Not being creepy/antisocial/ridged is going to do a lot more for you than having a car. Cycling has never been an issue for me when it comes to women, and if you aren't creeping women out then it shouldn't be an issue for anyone else either.
Dating is hard when you don't have a car especially out here in the suburbs. It seems everyone I date lives in the city which is actually nice since once you're in the city no car is needed. Getting out to the city, however, can be a pain. Thankfully within the month I'll have my own place downtown and then the necessity of a car will be non-exhistent.
I wholly agree here. When we go out, we usually have a big bike posse. It probably helps living in a college town, but I haven't had any problems with ladies and not having a car. It may also help knowing that I donated my car, who knows. Even the ones who weren't interested in bikes have never had a problem with it; in fact, I've had girls follow me home after parties and such in their car. Something about a nice view. I've never understood as it's always been at night down a pretty boring road.My advice: I haven't got any, but if a person is shallow enough to nay-say another person based on their good, ascetic choices in life, I'm not sure I'd be interested.
"Physics makes us all its *****es."
I think that if you want your friends, potential gfs, etc. to understand and respect the car-free life, then you just have to live that life normally. You can't be cooped up in your house all the time, you need to hang out with your friends just as much as someone who owns a car. And I think most importantly, you need to be a hard worker and generous.

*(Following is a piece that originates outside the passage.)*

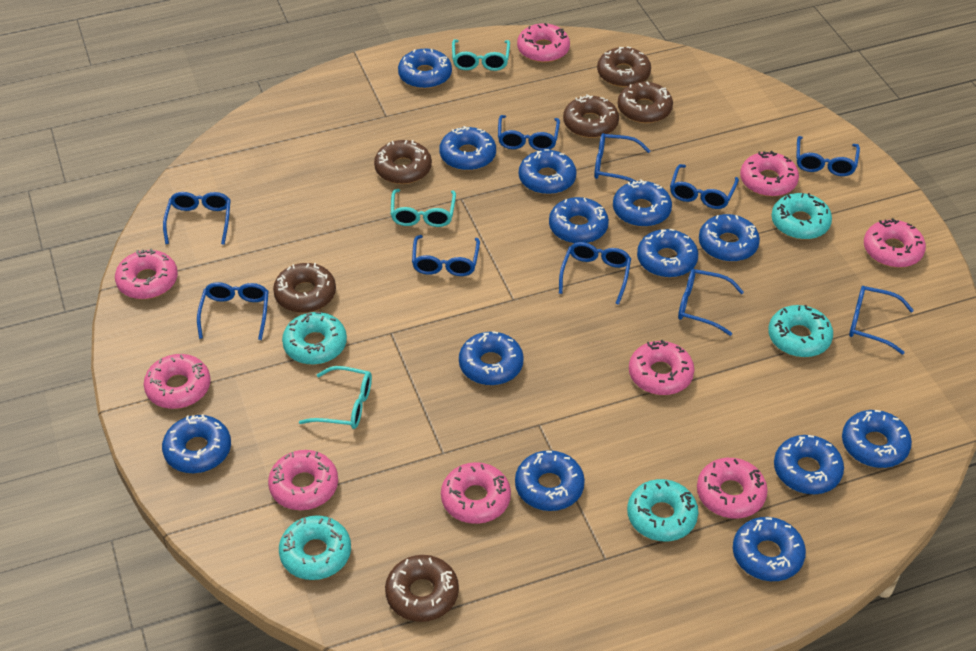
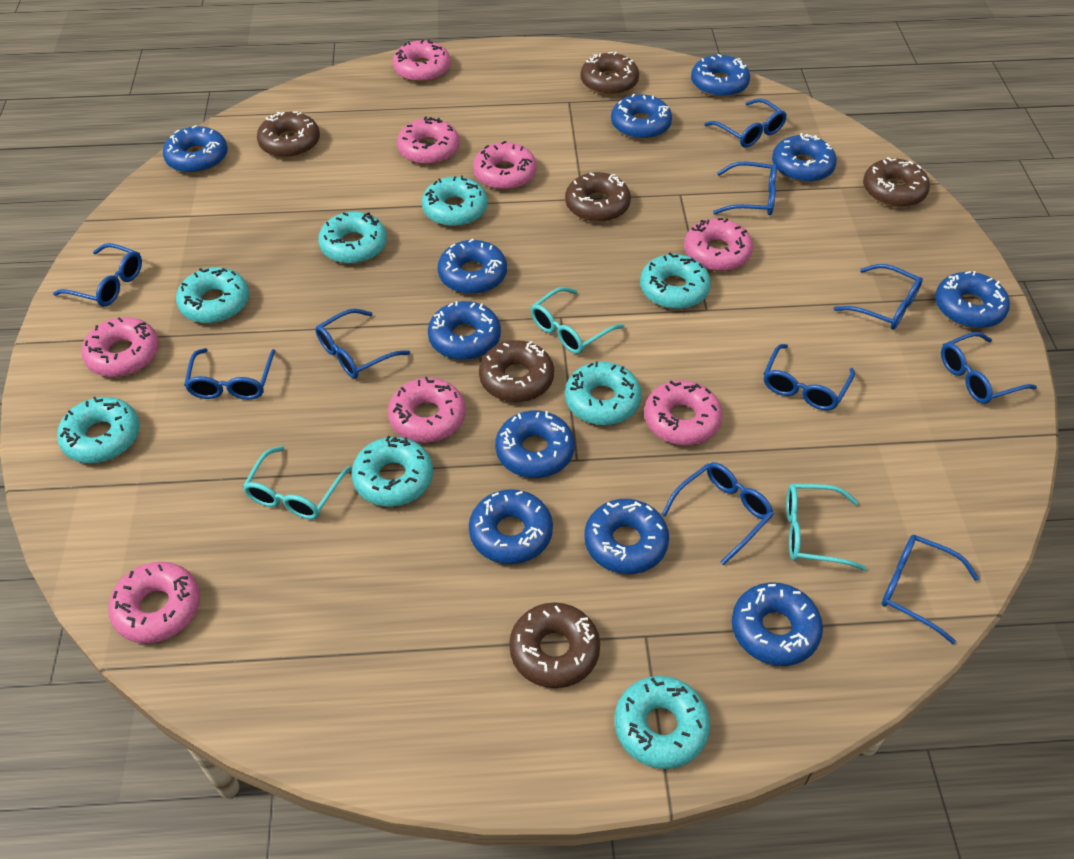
blue donut: 13 -> 11
pink donut: 9 -> 8
turquoise donut: 5 -> 8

A lot of people think that the car-free person is poor or just cheap. Both are legitimate reasons to be car-free, of course, but if you are car-free for a simpler lifestyle, then you should still be generous and responsible. Whenever I hang out with friends, they're always the one to drive places because they know I don't own a car. So I think it's really important to pay them generously for gas. Stuff like that.

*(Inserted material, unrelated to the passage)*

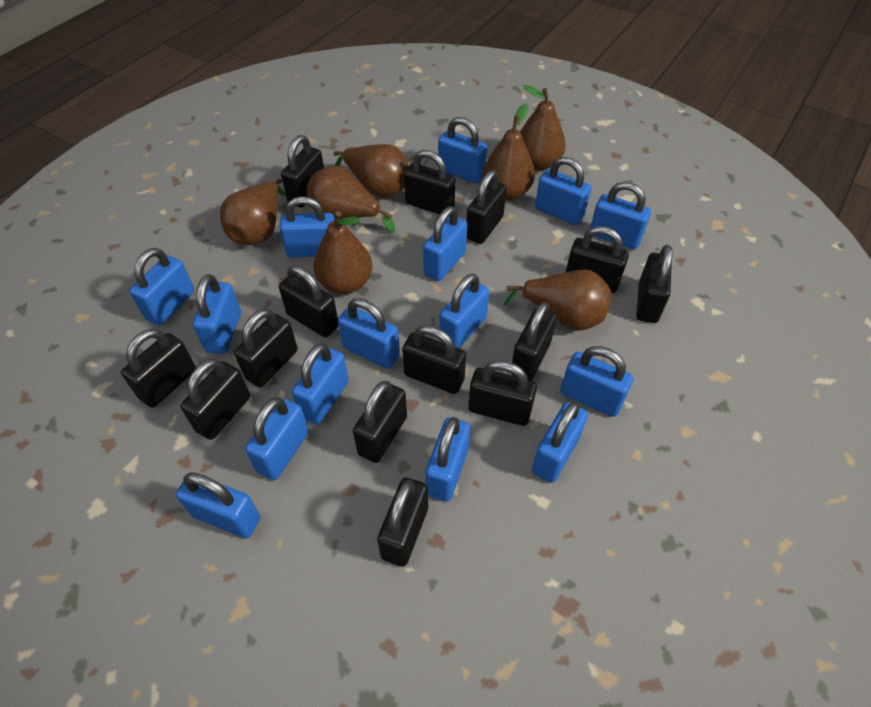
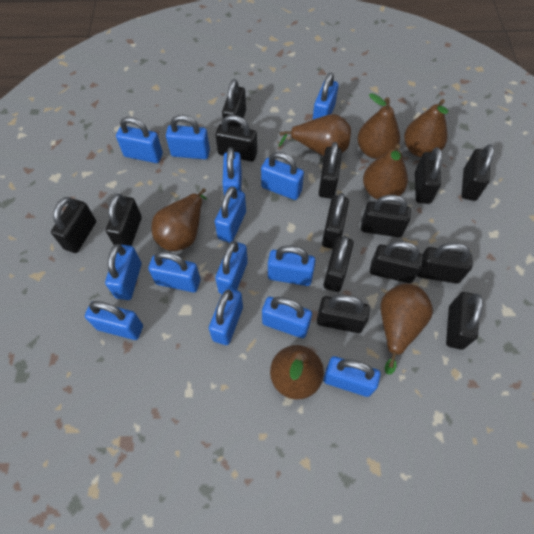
blue padlock: 15 -> 14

I think that a partial reason many girls are looking for a guy who has a car is because it's a sign that they are responsible. Some people think that if you don't own a car, then you're just lazy and bum off of other people all the time. Yeah there are definitely those people who don't have a car, they have no job, and have no intention of finding a job because they are lazy. But I'm assuming the people here are not so much like that. Part of the whole car-free life is just to work hard like everyone else, make plenty of money to support your financial goals, but to have a more simple life, possibly leaving money over for things you think are more important. Not to mention saving yourself from the annoyance of owning a car (insurance, repair, gas, etc).
In my opinion, you should get to know a girl pretty well before seriously dating her either in group settings or public hang-out locations. So even though she may have initially be turned off by your lack of car, if she sees that you are a hard worker and a generous giver before you seriously pursue her, then you have fine chances with her (assuming she's not a happiness sucking b****).
Let's start a bike amish community! just kidding
Last edited by donquixote17; 09-13-10 at 12:17 PM.